The tougher question is how to get faster than light. The equations go to infinity for v = c, so you somehow need to get v > c from v < c without passing v = c.

Or, you can go the hyperspace route, but modify it a bit: Have your ships travel in 4-dimensional space, so they can take shortcuts outside of our observable universe but still stay in reality.

It works really well if you present the Universe as an onion: We live on one hyperthin (little fourth-dimensional width) three-brane that’s layered with other three-branes to form a four-dimensional Universe, like an onion’s nearly two-dimensional skin is layered with other thin skins to form a three-dimensional onion. Travel in the Universe is done by `jumping’ towards the center at an angle, so you come back up to our three-brane in a far different place from where you left. Ergo, you can observe Einstein’s Constant while still being able to get from galaxy to galaxy in time to wage the essential battle.

If you need a visual aid, imagine a magnetic balloon with metallic ants living inside it.

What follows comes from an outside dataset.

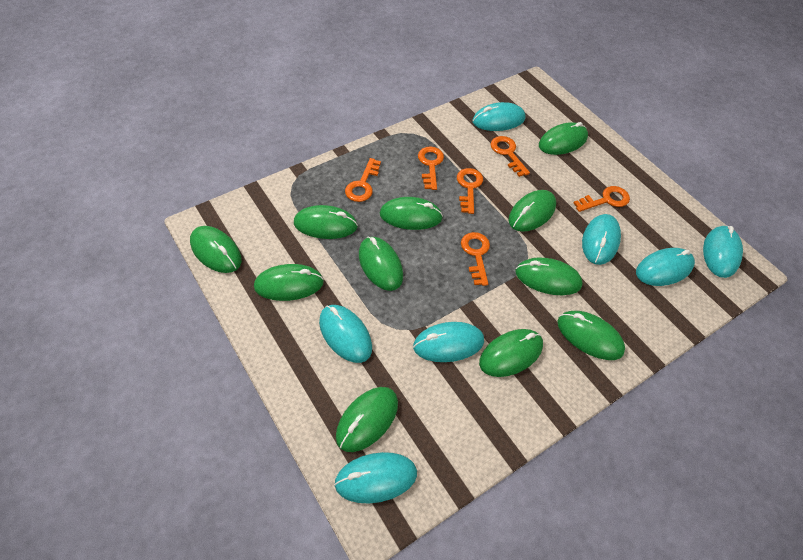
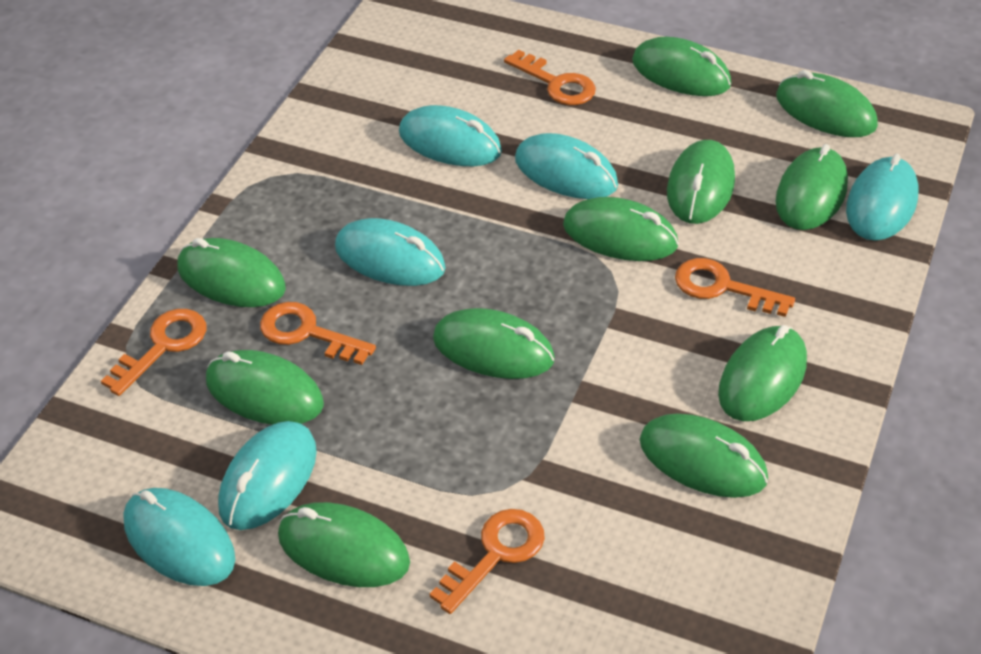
orange key: 6 -> 5
turquoise mouse: 7 -> 6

An ant has two ways to get someplace: It can run around on the balloon’s skin (straight line in two-space), or it can take a more direct route by jumping (straight line in three-space). The ants don’t get lost in the balloon (a ship drifting in four-space) because they are attracted to their magnetized balloon skin (the drive is anchored in our three-brane).

This has a bonus: You can imagine whatever the hell you want living in other layers of the Universal onion.

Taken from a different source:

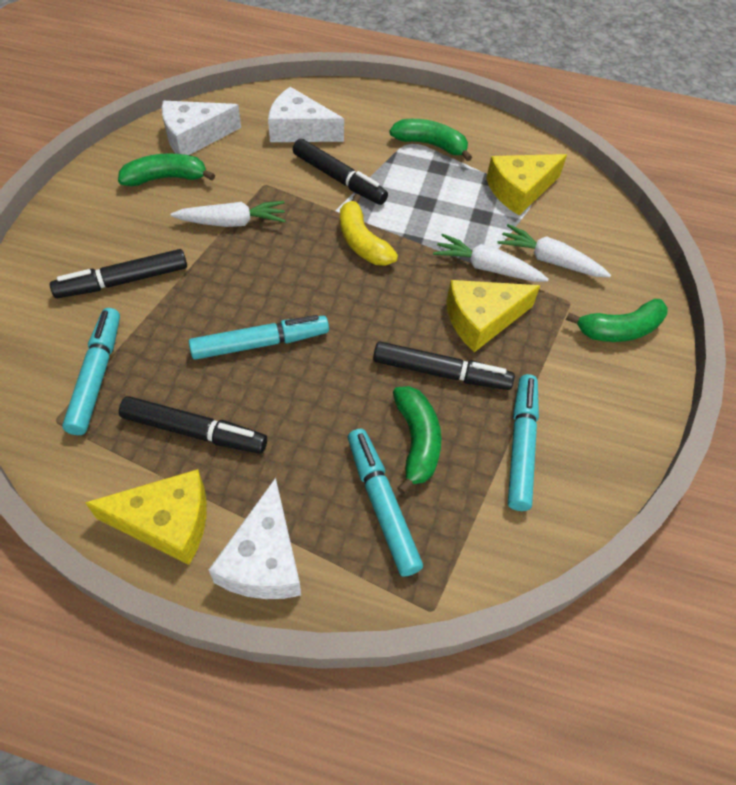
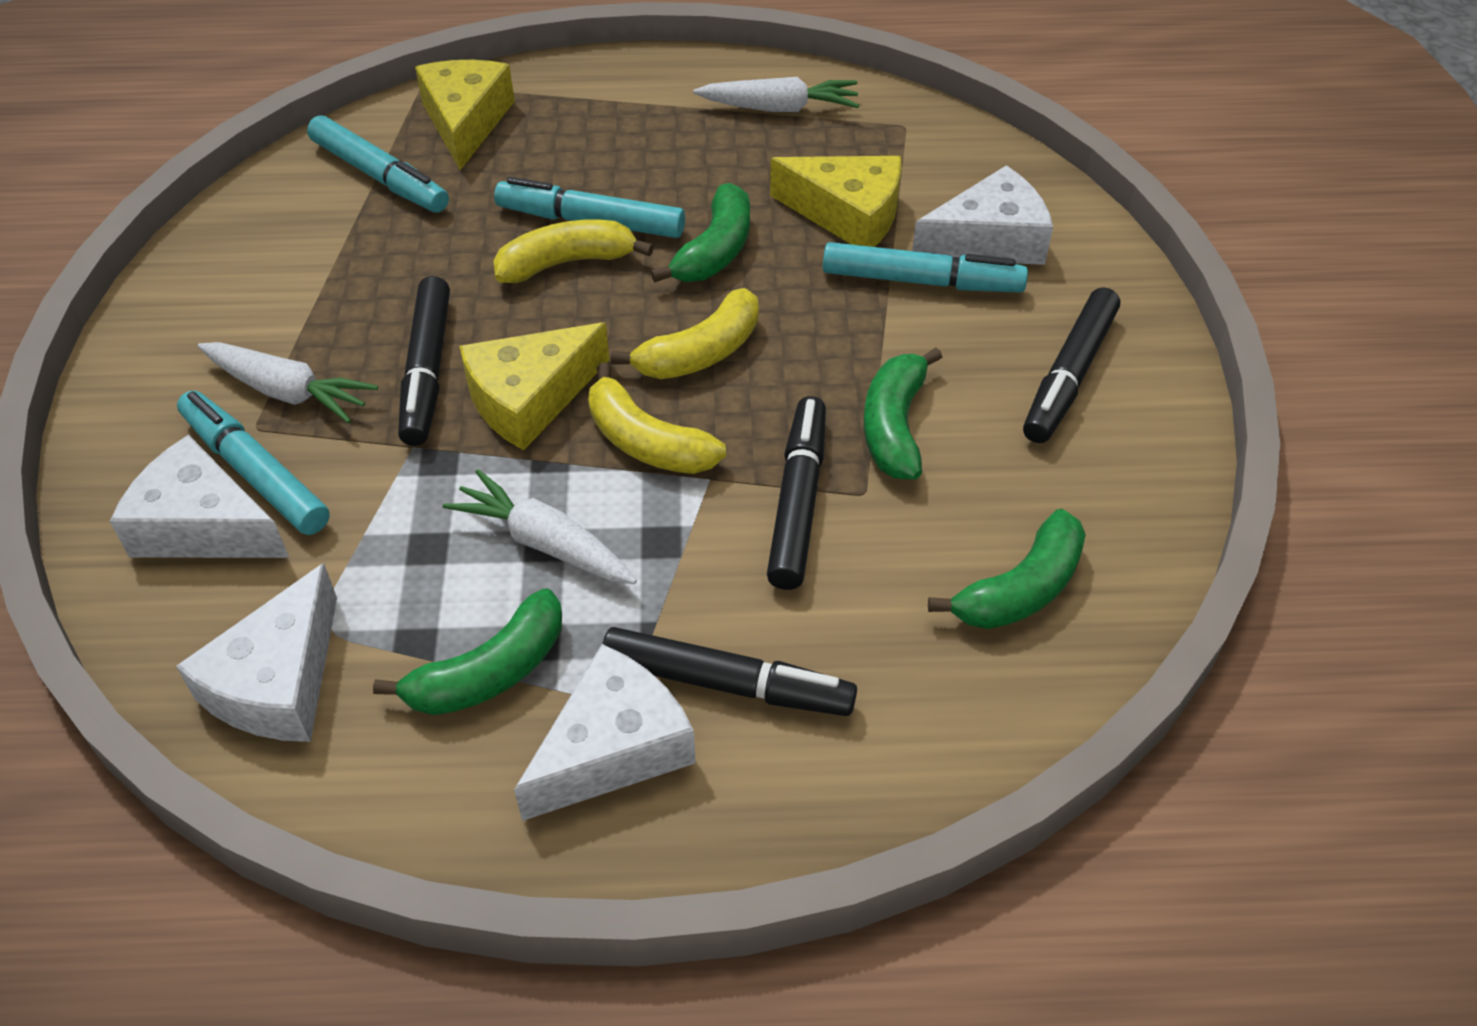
white cheese: 3 -> 4
yellow banana: 1 -> 3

Although it may be easier on the average reader, there is no physical reason to limit it to 4-d.

If you want to think of the 3-space + 1 time curvature of GR as being embedded in a higher dimensional space (analogous to the way that the curved 2-d surface of a sphere is embedded in 3-D space), then you have to have a total of 10 dimensions to be able to provide the arbitrary curvatures demanded by general relativity. (The curvature tensor has 10 free parameters.)

Frank: Yeah, but 4-space is all I need for the onion to work. I know about higher-dimensional physics.

There is actually a theory now that the speed of light is variable. I don’t remember the details of the theory, but there was a big article about it in discover magazine a few months back.

According to Joao Magueijo of Imperial College, London,
(not a fringe scientist)
the speed of light was possibly different in the very early days of the universe- but as nothing that resembles life as we know it existed at that time, there could not have been anyone around to use the effect to travel around at unusual speeds.

(if the speed of light varies when there is no one around to see it does it really stay the same?)


SF worldbuilding at
http://www.orionsarm.com/main.html

By variable I meant variable between different reference points.

Maybe you could just make the speed of light a lot faster…

It’d still make no sense, but most people’d understand.

how about this, the ship converts it’s self, it’s passongers, ect. into negative mass, then it actually require more energy to go slower. it would convert the mass from when it was positive to energy and store it. the energy it cariies would serve to limit to whatever speed limit would be best for your plot. upon reaching it’s destination it could convert back to positive mass using the energy it carried. the acceleration would not be felt by the crew as once in negative mass mode they would be instantly at super luminal speeds. once in positive mass mode it would instantly be at subluminal speeds.
you could call it the tachyon drive.